Re: unicode escapes in prefix names from Andy Seaborne on 2011-11-22 (public-rdf-wg@w3.org from November 2011)

From: Andy Seaborne <andy.seaborne@epimorphics.com>
Date: Tue, 22 Nov 2011 21:04:42 +0000
To: Richard Cyganiak <richard@cyganiak.de>
CC: RDF-WG <public-rdf-wg@w3.org>
Message-ID: <4ECC0E6A.8070902@epimorphics.com>
Richard,

With a goal of maximising compatibility between Turtle and SPARQL, 
maximising compatibility from both heritiages is important.

SPARQL 1.0 allows \u in prefix names (and in fact uniformly)

SPARQL is already changing to accommodate Turtle in a major way for 
implementers

Turtle can make a smaller change to accommodate SPARQL.
(smaller because it does not change the design of a Turtle parser as it 
does to a SPARQL one)

I'm open to adding %-support to prefix names (Turtle and SPARQL) but 
that is really a separate issue.

 Andy

More inline - some of your examples are about %-encoding in prefixed 
names and not about unicode escapes.

On 22/11/11 19:48, Richard Cyganiak wrote:
...
>> If you have them at all anywhere, having them where the real
>> characters are already legal seems consistent.
>
> 1. Turtle as existing and as implemented disagrees, and that
> outweighs the consistency argument in my mind.

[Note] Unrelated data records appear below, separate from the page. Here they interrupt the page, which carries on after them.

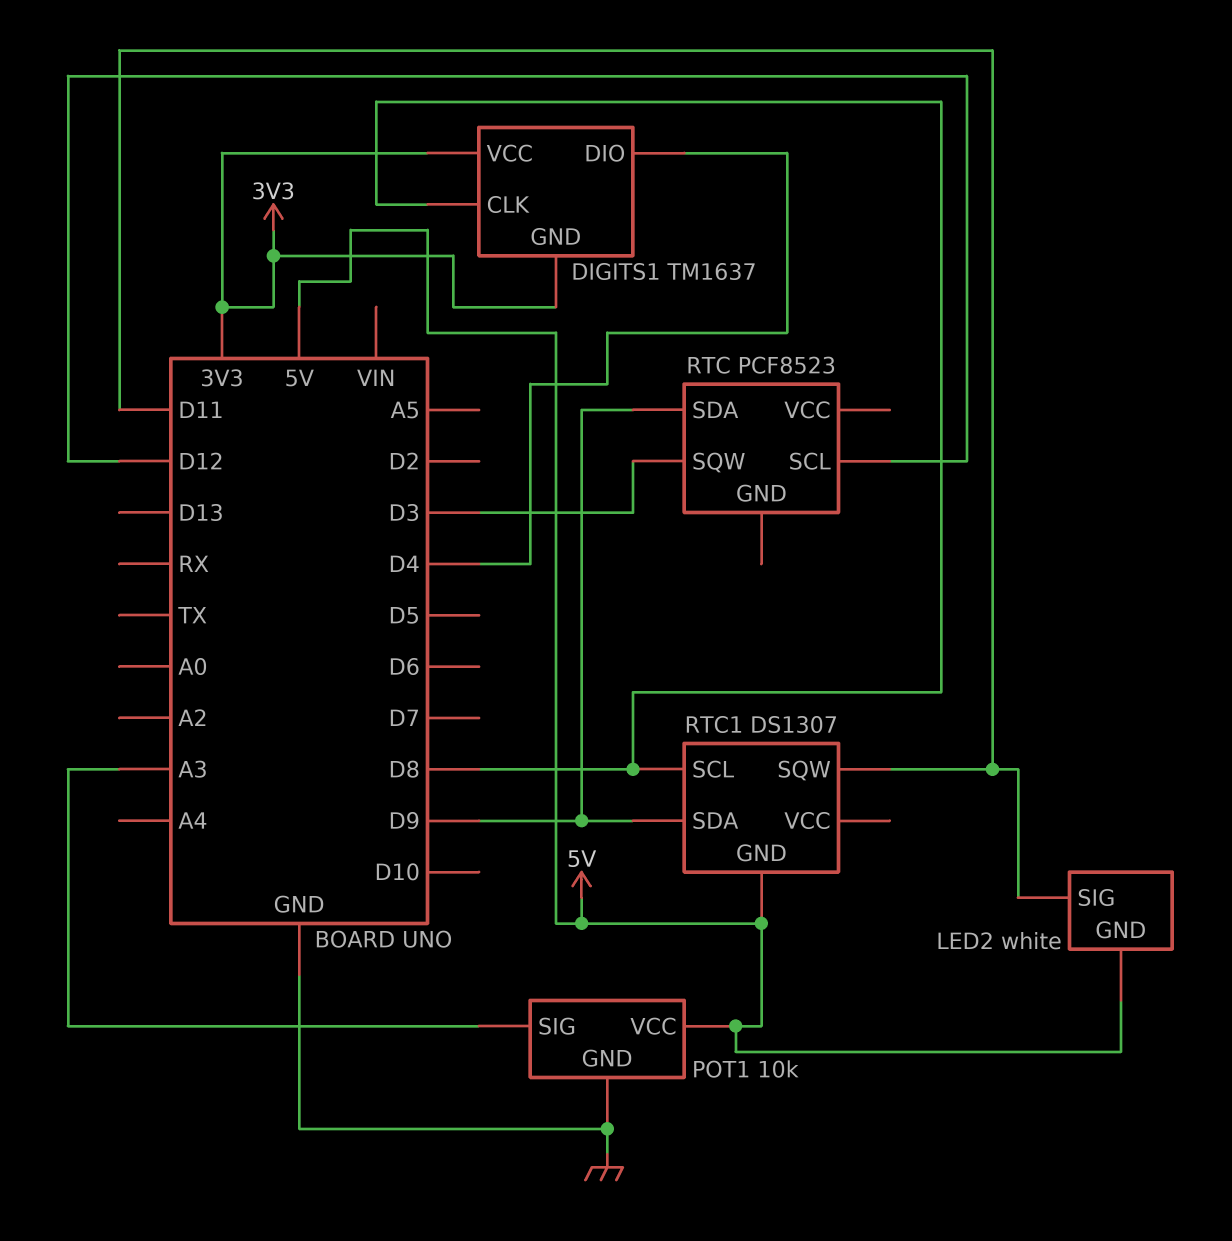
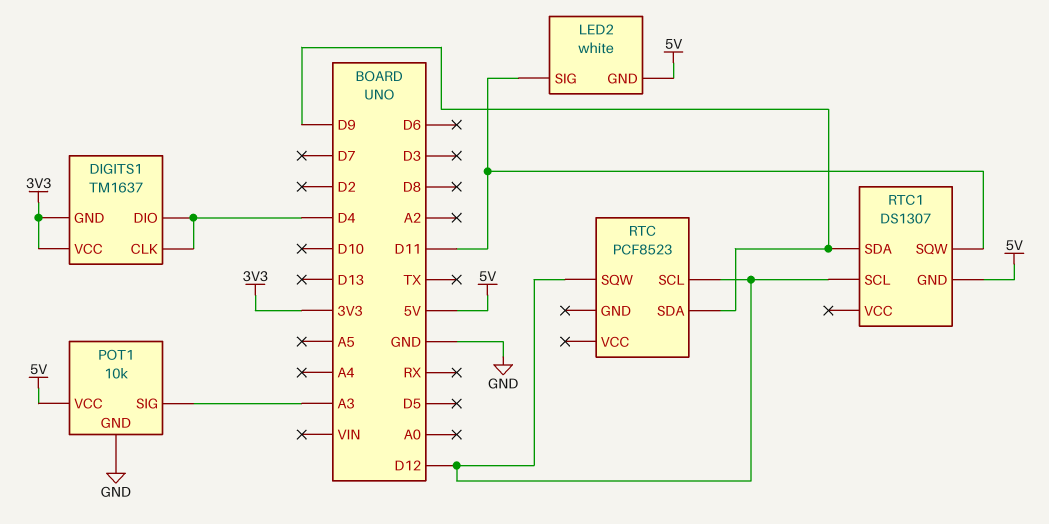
DIGITS1 pin CLK: D8 -> D4
RTC pin SQW: D3 -> D12
RTC1 pin SCL: D8 -> D12

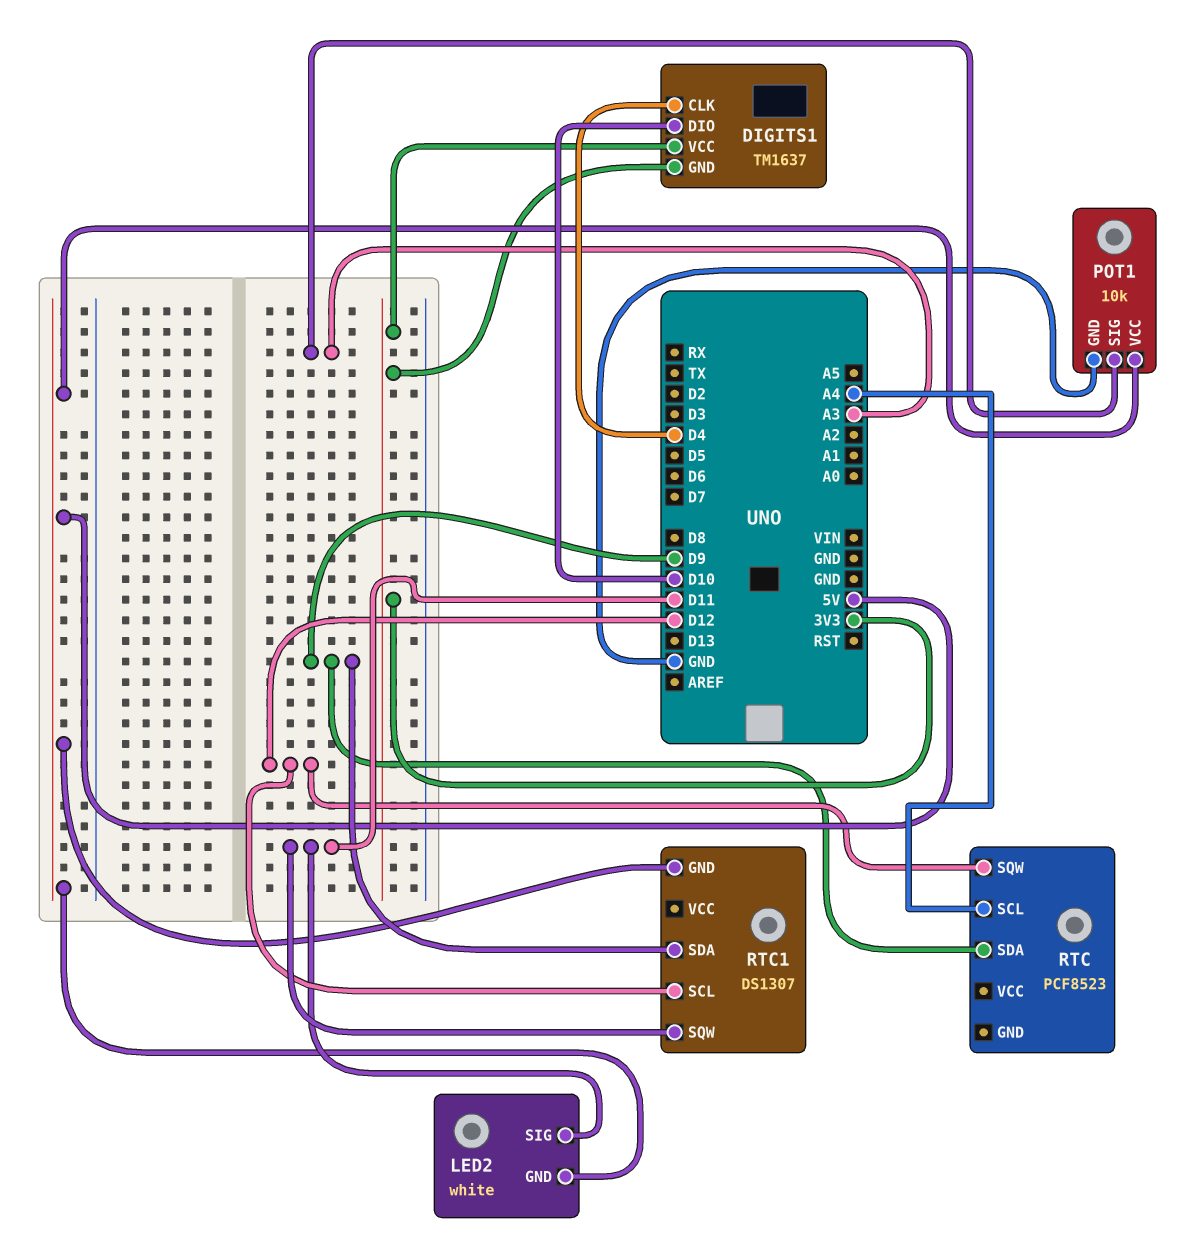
DIGITS1 pin DIO: D4 -> D10
RTC pin SCL: D12 -> A4

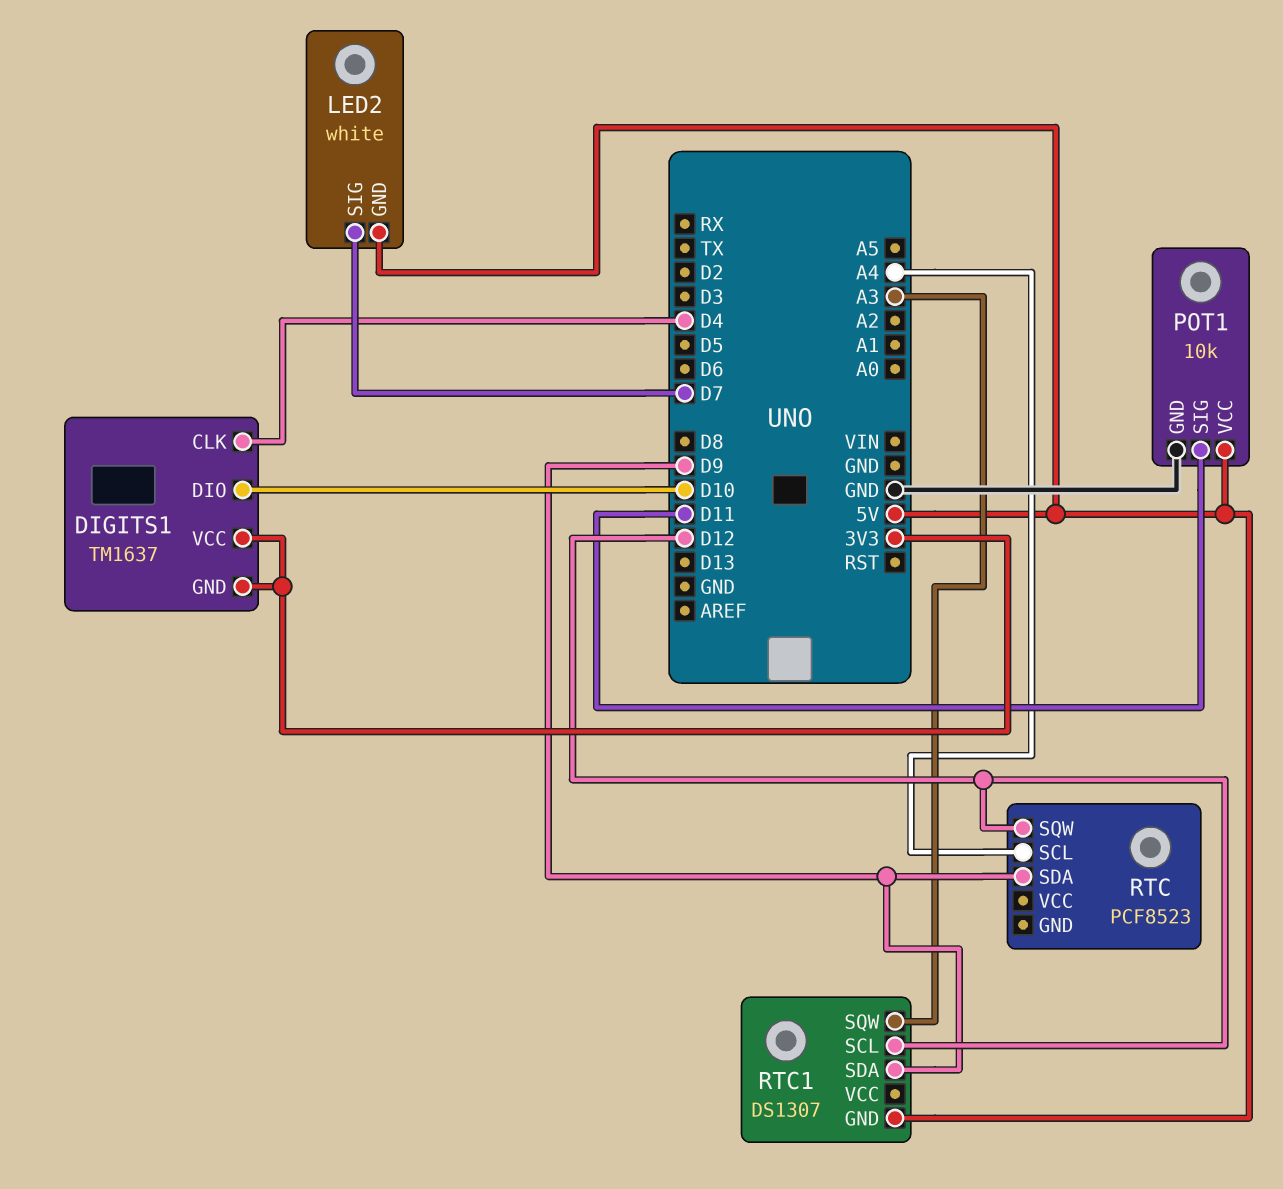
LED2 pin SIG: D11 -> D7
POT1 pin SIG: A3 -> D11
RTC1 pin SQW: D11 -> A3

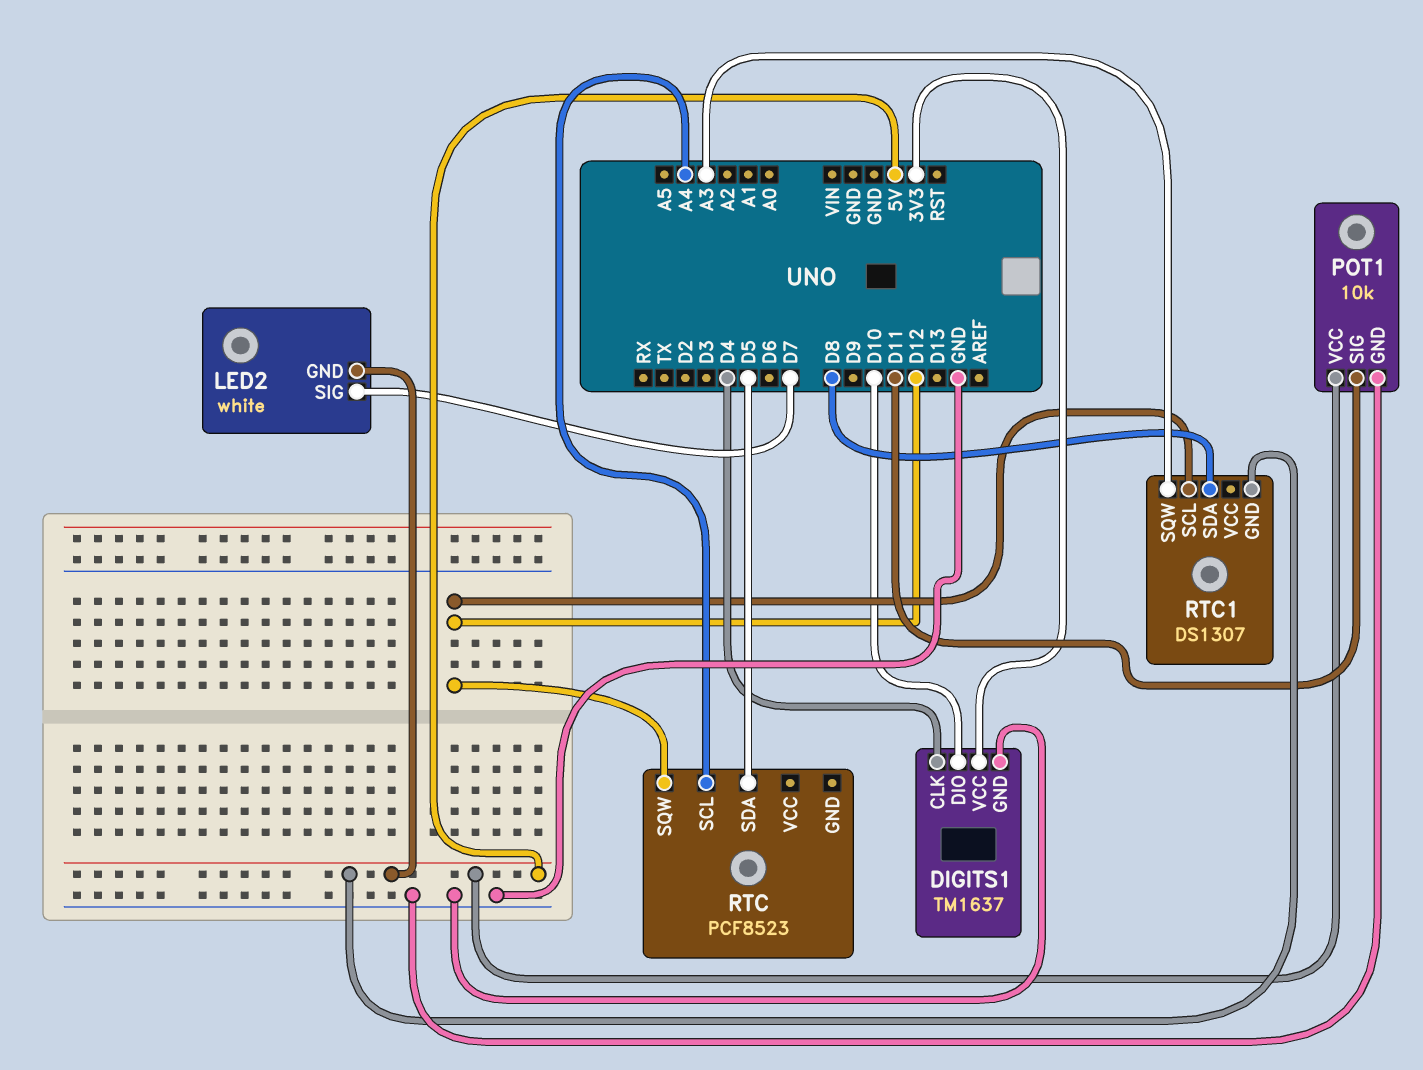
DIGITS1 pin GND: 3V3 -> GND
RTC pin SDA: D9 -> D5
RTC1 pin SDA: D9 -> D8

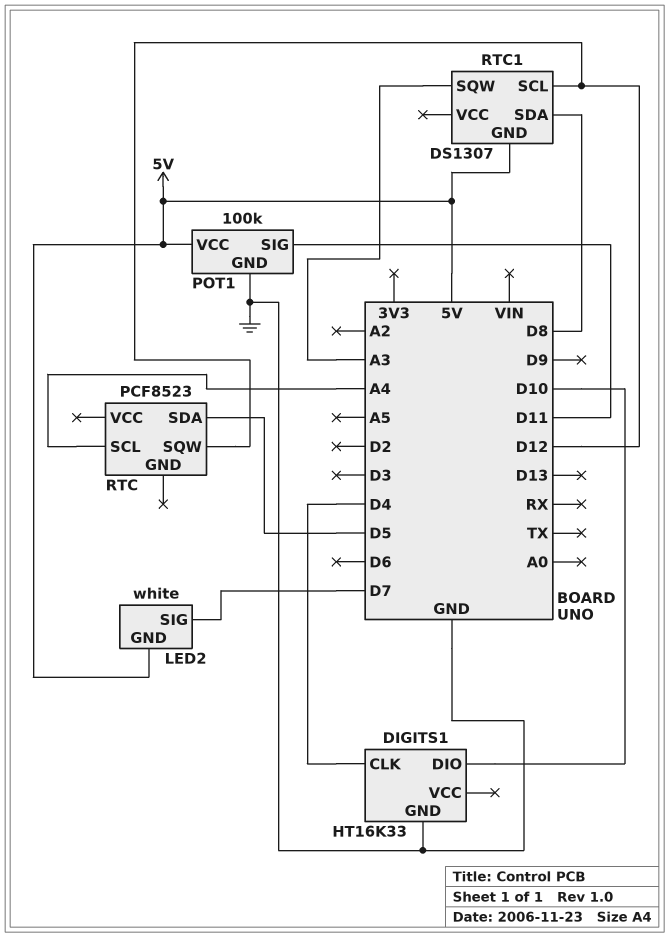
DIGITS1: TM1637 -> HT16K33
DIGITS1 pin VCC: 3V3 -> none
POT1: 10k -> 100k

If this were the argument, then SPARQL (a standard) existing practice 
would be the better choice!

> 2. The proposal allows escaping of *all* characters,

in strings, IRIs and prefixed names.

> but you don't
> seem to be arguing that unicode escapes should be allowed in the
> strings “@prefix” or “@base” or in the rdf:type shortcut “a”. So it's
> not even that consistent.

I suggested some time ago that Turtle adopt the current SPARQL approach 
of putting unicode escape processing into the input stream.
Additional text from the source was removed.